# Key Takeaways: A Guided EDA Process 🚀🔍

1. **Understand Column Meanings:** Begin by comprehending the meaning of each column in your dataset. Know what each attribute represents and its significance in your analysis. This provides context for your data.

2. **Check Data Integrity:** Ensure the integrity of your dataset by inspecting for missing values (NaNs) and outliers. Addressing data quality issues is crucial to reliable analysis.

3. **Visualize Distributions:** Utilize data visualization techniques to explore the distribution of individual variables. Tools like histograms, kernel density plots, and box plots can reveal insights into the data's spread and central tendencies.

4. **Pair Plots for Relationships:** Create pair plots to visualize relationships between pairs of variables. This matrix of scatter plots helps identify correlations and patterns, aiding in understanding the data's structure.

In [2]:
import numpy as np
import pandas as pd
import matplotlib.pyplot as plt
import seaborn as sns

import os
import requests

In [3]:
titanic_df = sns.load_dataset('titanic')

# Exploratory data analysis (EDA)

## 1. Understanding the Titanic Dataset 🚢👥

In [None]:
titanic_df.head()

In the Titanic dataset, each column represents a different attribute or characteristic related to the passengers aboard the Titanic. Let's explore the meaning of each column to gain a better understanding:

- **survived:** The 'survived' column is binary, with '1' indicating that a passenger survived the Titanic disaster and '0' indicating that they did not. It represents the survival outcome of passengers.

- **pclass:** 'Pclass' refers to the passenger class, categorized as 1st, 2nd, or 3rd class. It reflects the socio-economic status of passengers, with 1st class being the highest and 3rd class the lowest.

- **sex:** 'Sex' represents the gender of the passenger.

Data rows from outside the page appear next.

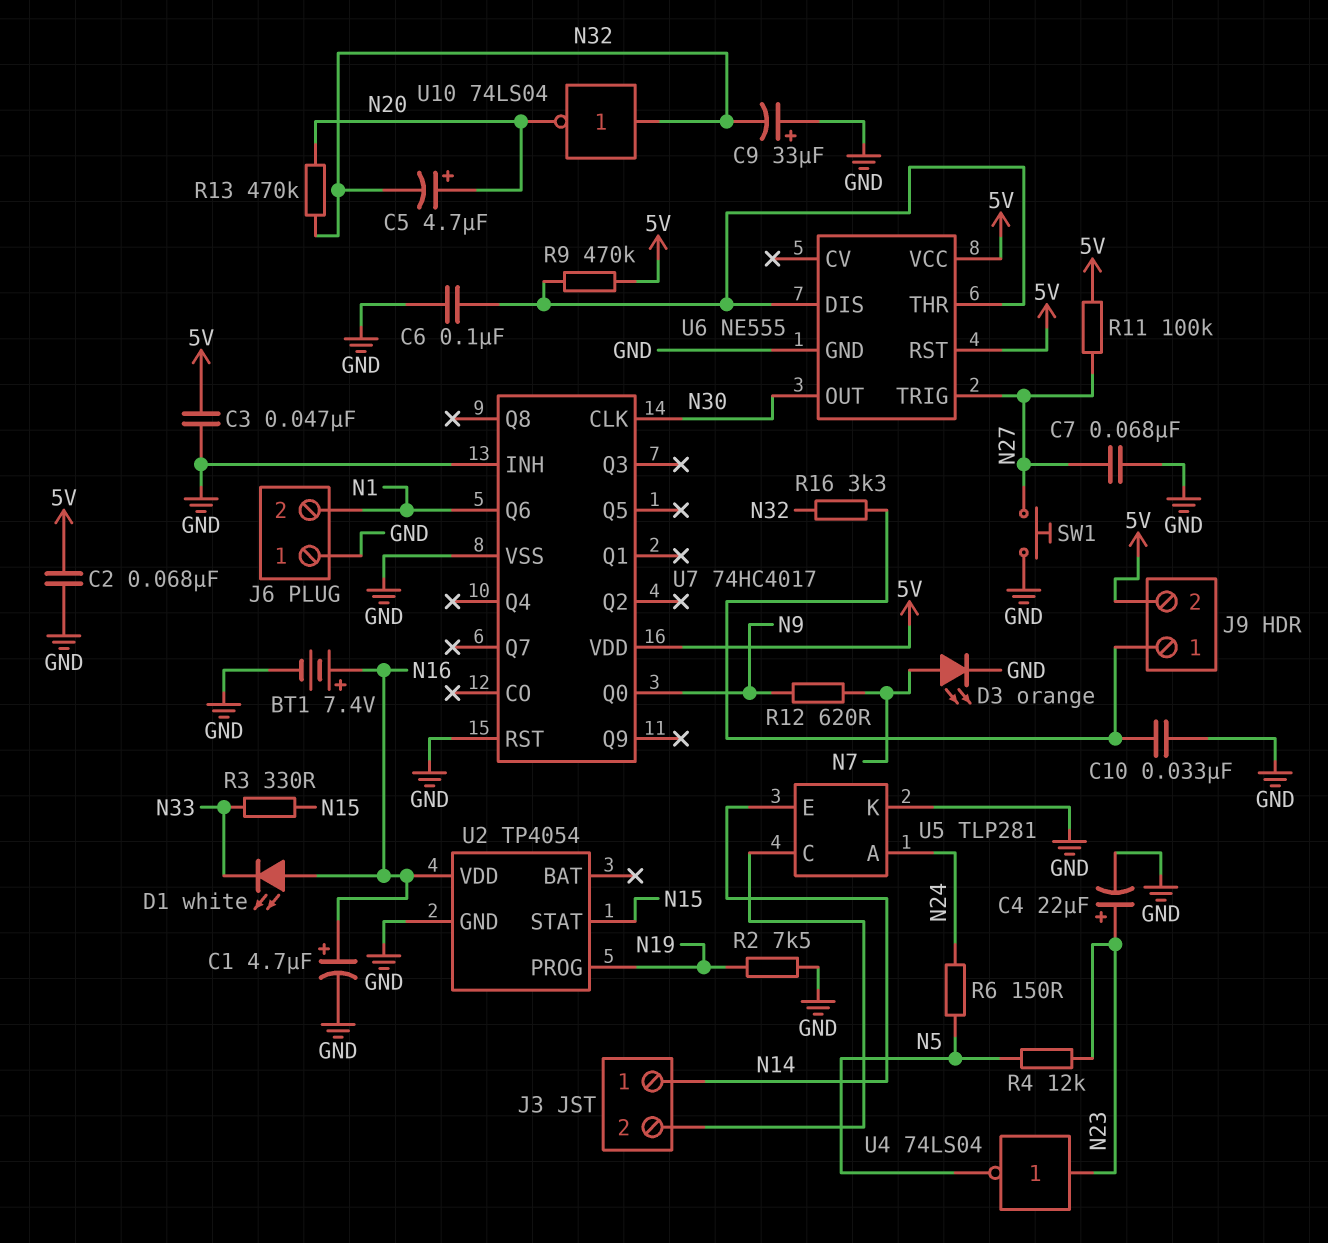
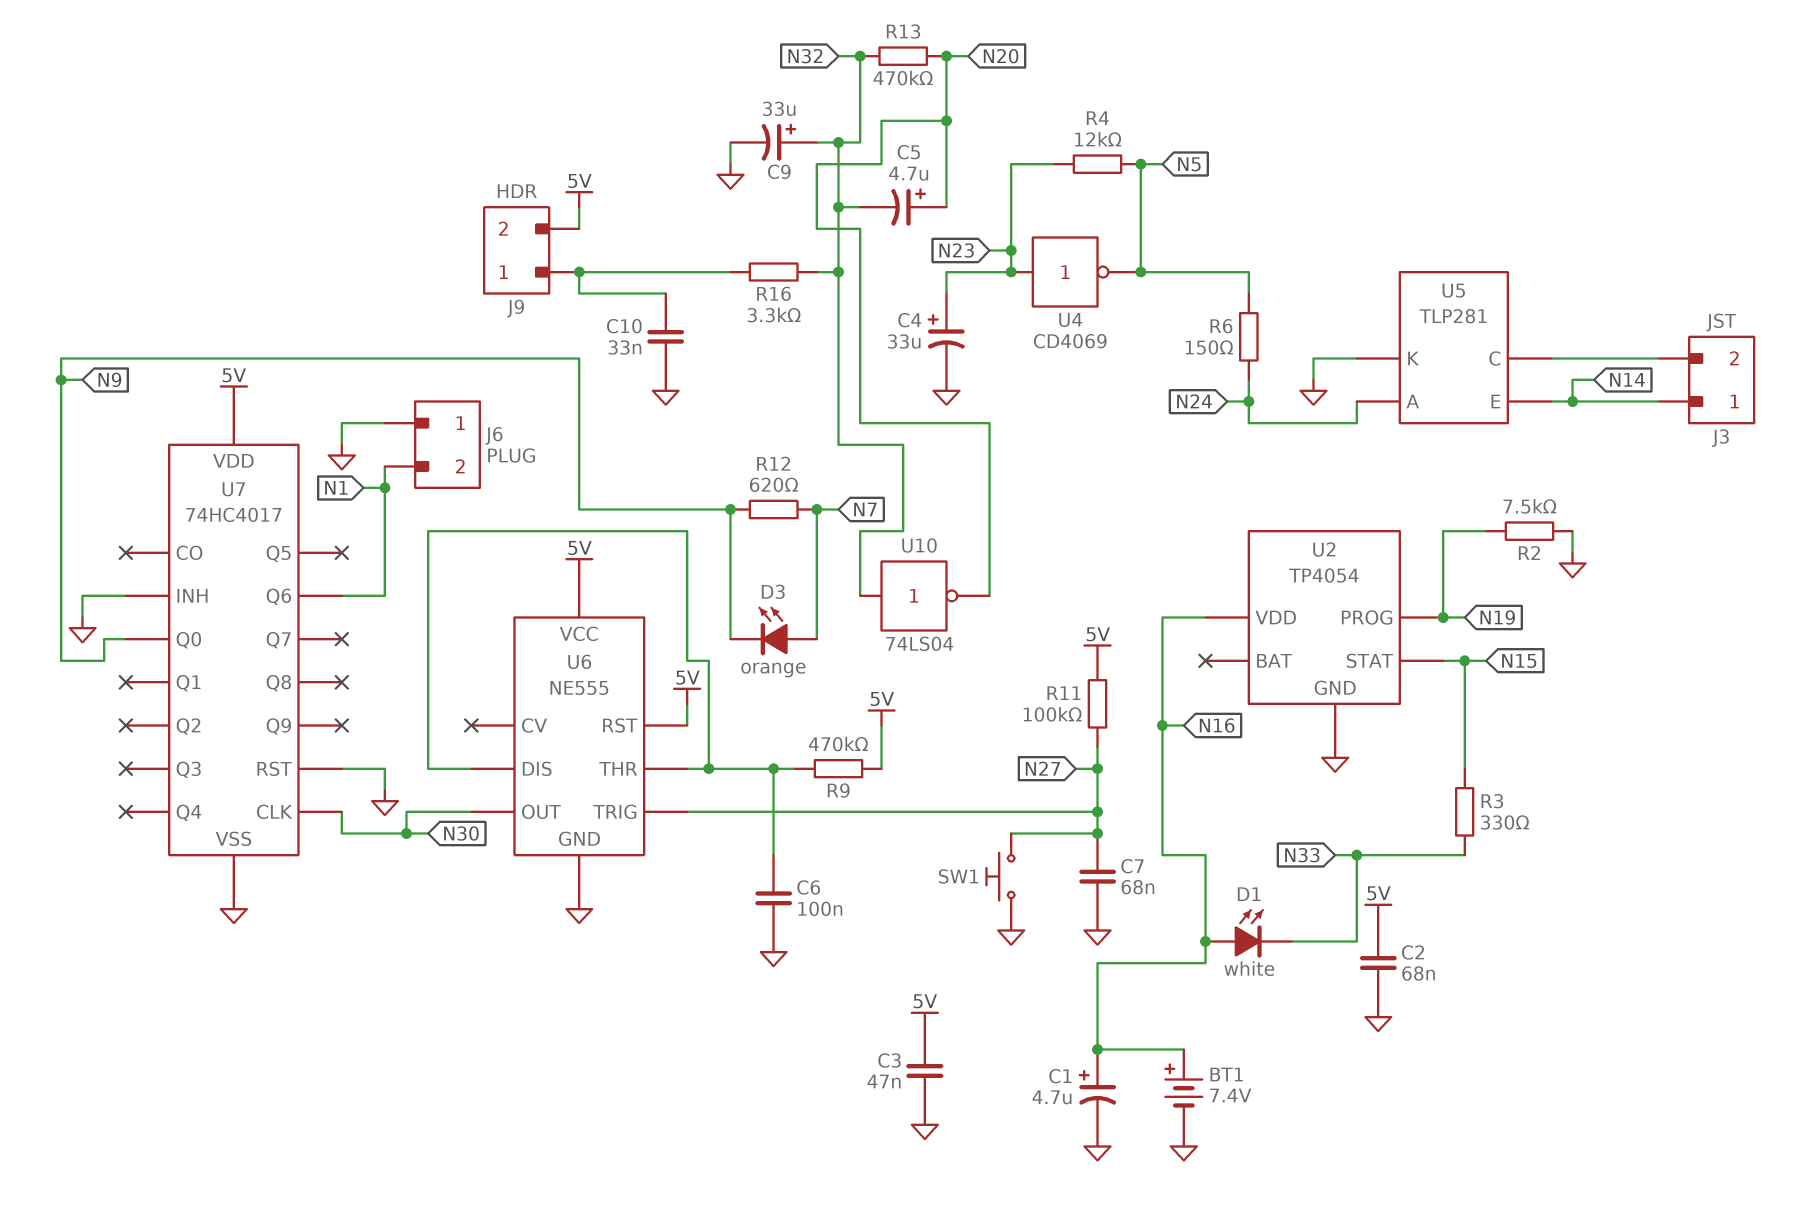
C4: 22uF (plus N23, minus GND) -> 33uF (plus N23, minus GND)
C9: 33uF (plus GND, minus N32) -> 33uF (plus N32, minus GND)
D3: LED orange (A N7, K GND) -> LED orange (A N7, K N9)
U4: NOT 74LS04 (in N23, out N5) -> NOT CD4069 (in N23, out N5)

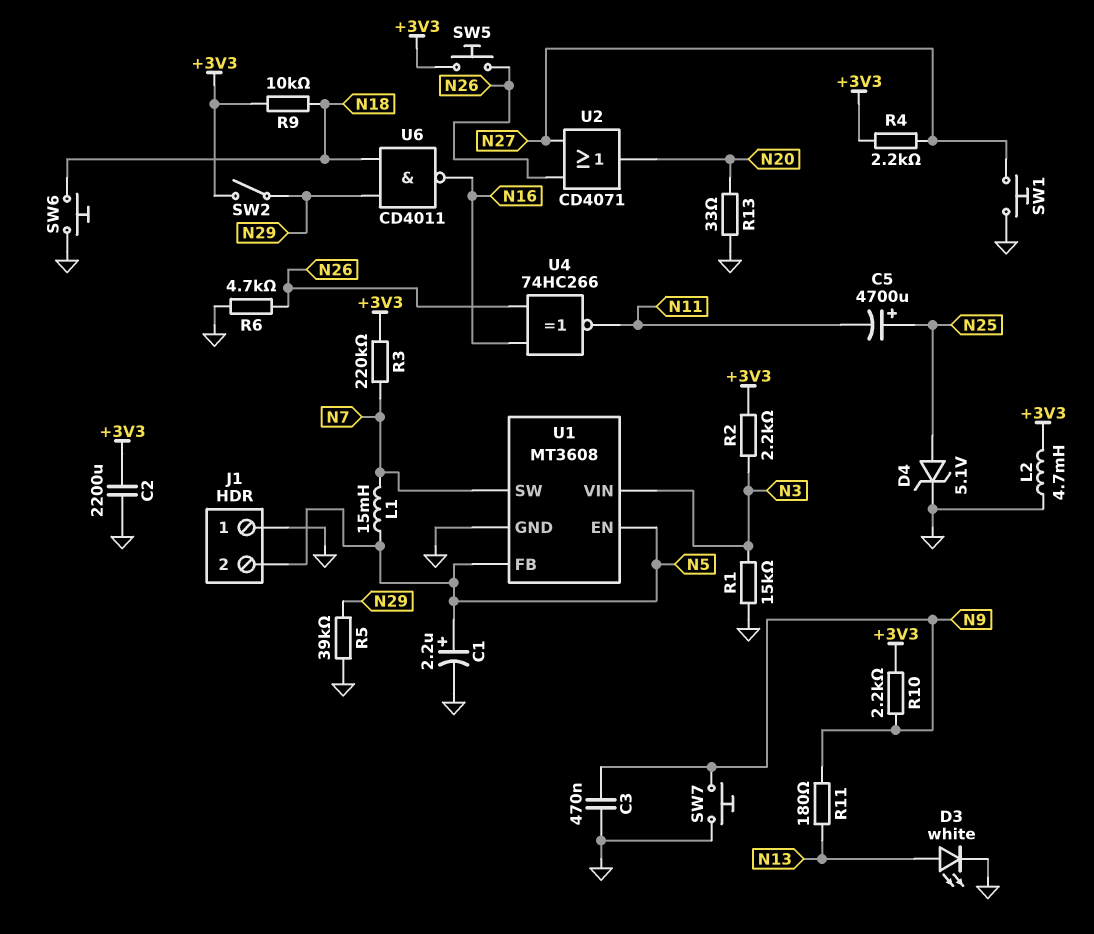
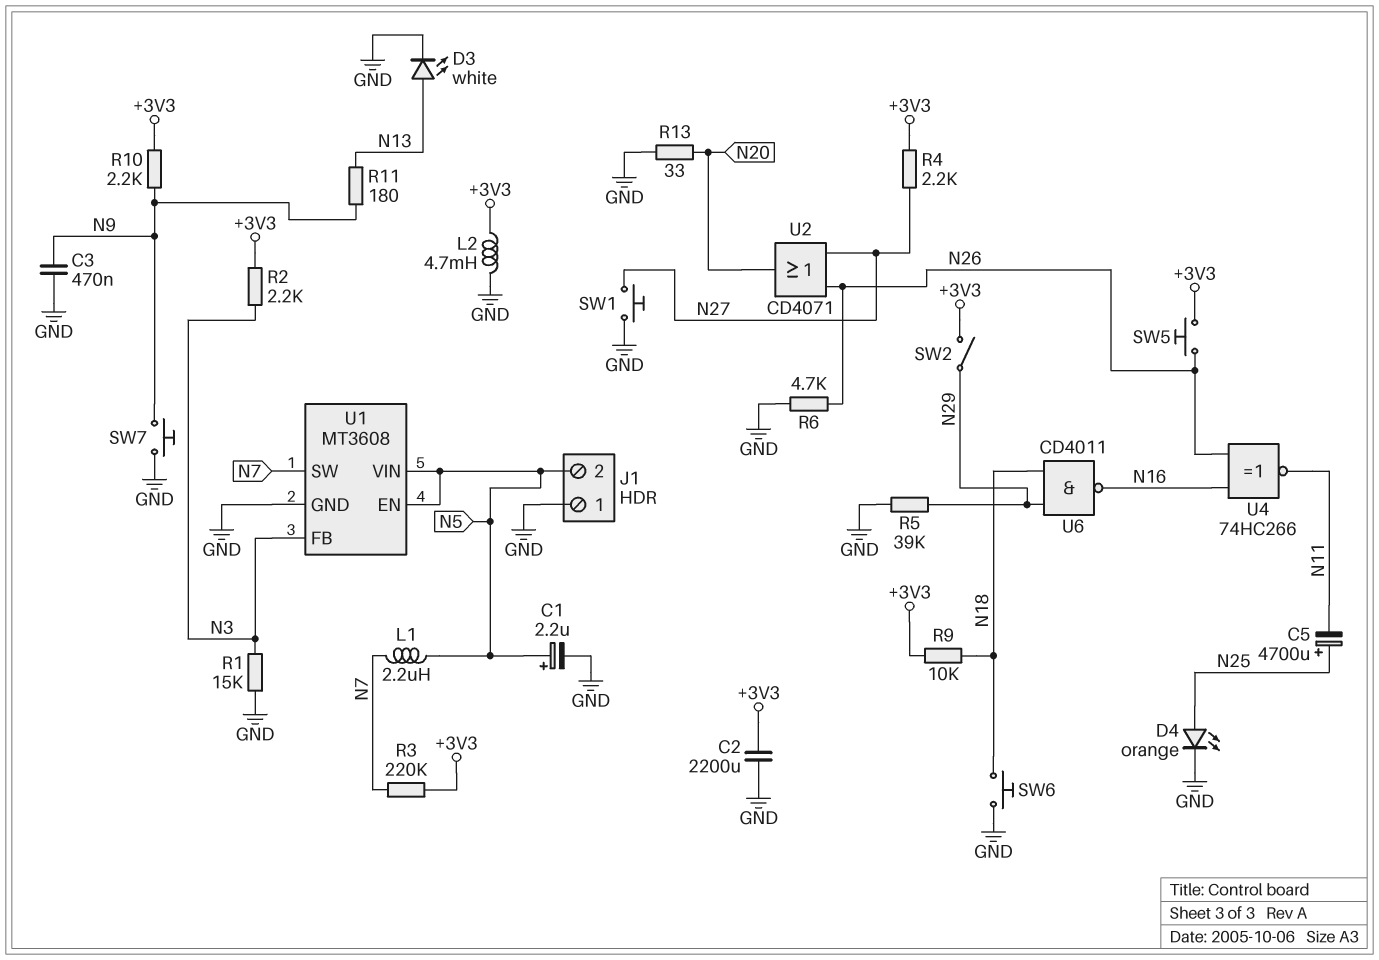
D4: zener 5.1V (A N25, K GND) -> LED orange (A N25, K GND)
L1: 15mH (N5, N7) -> 2.2uH (N5, N7)
U1 pin FB: N5 -> N3
U1 pin VIN: N3 -> N5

It differentiates passengers into male and female categories.

- **age:** The 'age' column denotes the age of the passenger. It provides information about the passenger's age in years.

- **sibsp:** 'Sibsp' stands for the number of siblings or spouses aboard the Titanic with the passenger. It reflects the family relationships of passengers.

- **parch:** 'Parch' represents the number of parents or children aboard the Titanic with the passenger. It indicates family relationships beyond siblings or spouses.

- **fare:** 'Fare' denotes the ticket fare or price paid by the passenger for their Titanic journey. It reflects the cost of the ticket.

- **embarked:** 'Embarked' indicates the port of embarkation for the passenger, with three possible values: 'C' (Cherbourg), 'Q' (Queenstown), and 'S' (Southampton).

- **class:** 'Class' is similar to 'pclass' and represents the passenger class but in a different format. It categorizes passengers into classes 'First,' 'Second,' and 'Third.'

- **who:** 'Who' categorizes passengers into groups such as 'man,' 'woman,' or 'child,' providing insights into passenger demographics.

- **adult_male:** 'Adult_male' is a binary variable, with 'True' indicating that a passenger is an adult male and 'False' indicating otherwise. It provides additional information about the passenger's gender and age.

- **deck:** 'Deck' represents the deck or cabin level where a passenger's accommodation was located. It provides insights into passenger cabin assignments.

- **embark_town:** 'Embark_town' specifies the name of the town or city where the passenger embarked onto the Titanic.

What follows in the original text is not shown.